What is your system configuration?
How big is the L2 norm, reported before “Test FAILED” message?
As a general note, most current FFT implementations, including CUFFT, have varying precision and performance for different transformation sizes, and it depends not only on absolute value (small-huge), but on factorization into library radix primes as well. A priori different FFT ‘plans’ mean different computation paths.
Your problems might be due to these reasons:
CPU carries out opeations in double or long double precision by default, converting results back to floats only on memory write.

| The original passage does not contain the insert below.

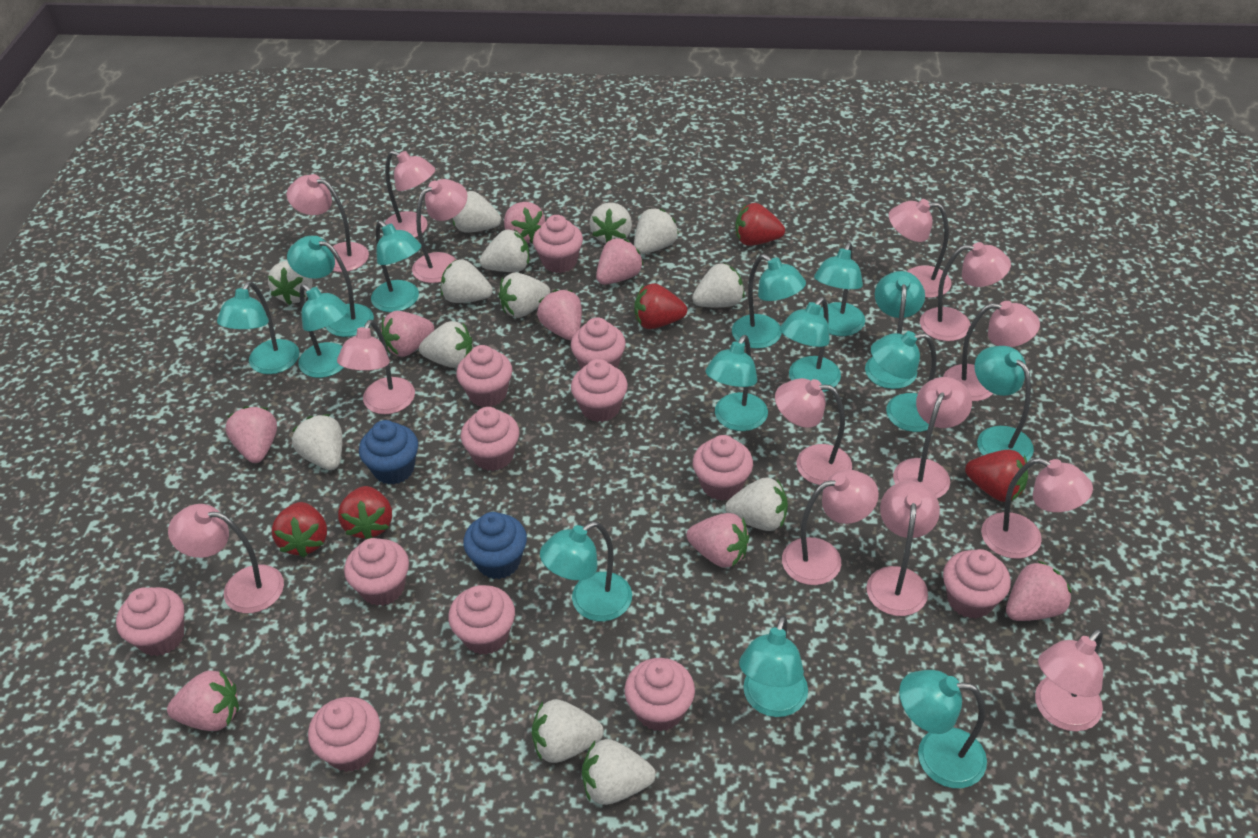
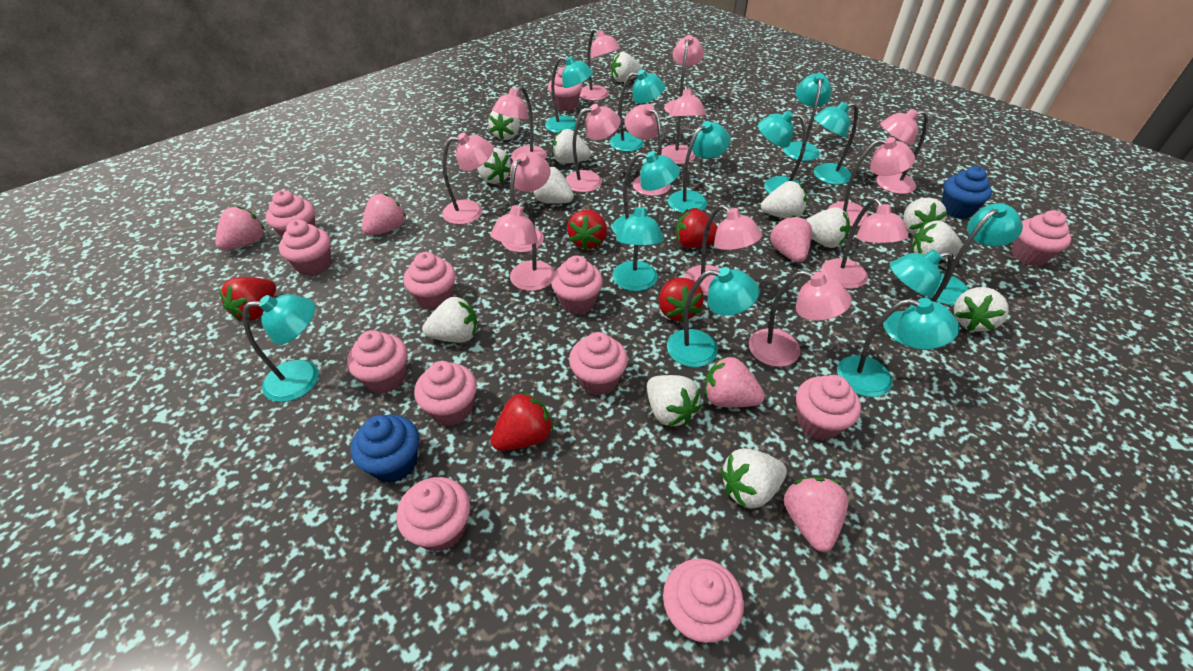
pink strawberry: 8 -> 5
turquoise lamp: 14 -> 13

Double precision is not available on current NVIDIA GPUs.
Even non-transсendent floating-point computations, like convolution, can be carried out with “ultimate” precision only on limited range of input data, be it single, double, or long double precision. “High-resolution” in the input data can be another reason, RAND_MAX is only 32767 in Windows (Visual Studio), but can be much bigger in GCC, so that single vs. double precision in CPU convolution calculation makes a difference.

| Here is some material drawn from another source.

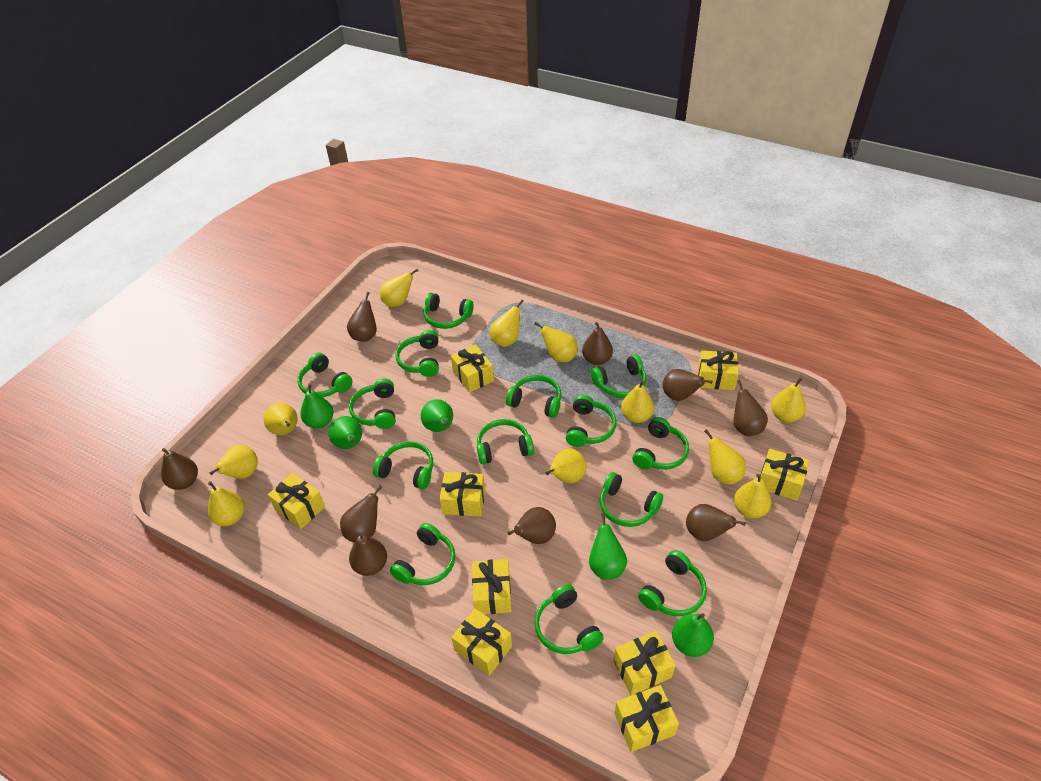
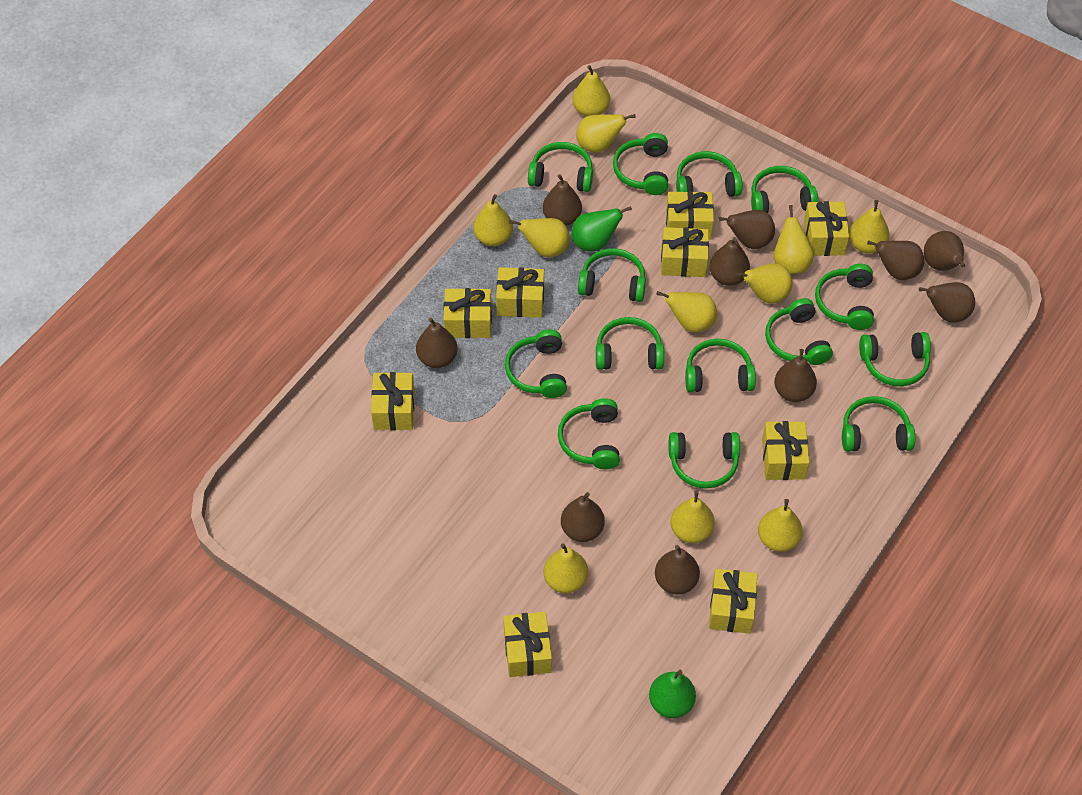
brown pear: 9 -> 10
green pear: 5 -> 2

For #1, by means of “-ffloat-store” flag you can adjust GCC settings to make it truncate intermediate results back to single precision.
For #2, you can try to reduce the “resolution” of input data:
h_filter_kernel[i].x = rand() % 256;
h_filter_kernel[i].y = 0;
h_signal[i].x = rand() % 256;
h_signal[i].y = 0;
It’s one of the properties of single-precision floating point: if we perform additions and multiplicatons on single-precision floating-point data having integer values, and result and operands for each operation is less than 16M by absolute value, end result is calculated with “infinite” precision.